Superior 50K, last year. Photo: John Storkamp


  1. You're so thoughtful. Think you've got the 'lessons learned' right and a good plan for going forward. Fortunately, there are lots of races out there. The trick is to be smart and stay healthy so you can do them. You've got this nailed!

  2. Thanks for posting this. I think I did something similar to you, and ran a lap (my 3rd) way too cold. I only had a tech shirt and shorts on, and the night was closing in. It was my fastest lap by far, but that was only because I was moving *fast* to keep from freezing.
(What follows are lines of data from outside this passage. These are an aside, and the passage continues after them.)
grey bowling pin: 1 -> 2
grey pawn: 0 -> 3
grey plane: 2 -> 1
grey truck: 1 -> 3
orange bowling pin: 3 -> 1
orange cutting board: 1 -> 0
I probably should have rested a bit and eaten a *lot* to get some energy back before starting my fourth loop (which did me in).

  3. Not too exciting, but here's mine:

  4. Robyn,
    Great writing! Thanks for sharing -- lots of good thoughts in there. I was a volunteer at Aid Station Five through the night and until about noon Saturday. I stood with you by the fire for quite awhile -- I should have introduced myself, or maybe I did -- hard to remember. In any case, I am inspired by your story and your blog and am happy to say I stood by the fire with you. I am new to trail running (Moose Mountain Marathon was my first trail run last September) and I want to work my way into a 50K and eventually a 50 mile.
    Great job out there! Good luck in Gloucester. I lived in Newton, Mass. for a few years.
    Julie Moran

  5. Numbers 1-4 keep rolling through my head too, Robyn, even though I have valid explanations for each. It's nice to hear someone else ask them. And your volunteering was much appreciated!

    It's amazing how much we can learn from these things. Best of luck with those upcoming runs.

  6. Robyn - I just a comment on fueling / drinking. I have decided that 200,000 years of evolution have left me with the tools I need to drink and eat. I drink when I am thirsty and eat when I am hungry or feel tired. Oddly enough, it seems to work. I felt fantastic at my last 50 miler. Go figure. Todd

  7. Nice summation.

    I find that it takes a LOT of energy to keep warm/recover from being chilled. Because of that I have invested over the years is some good gear to insulate myself/attempt to stay dry.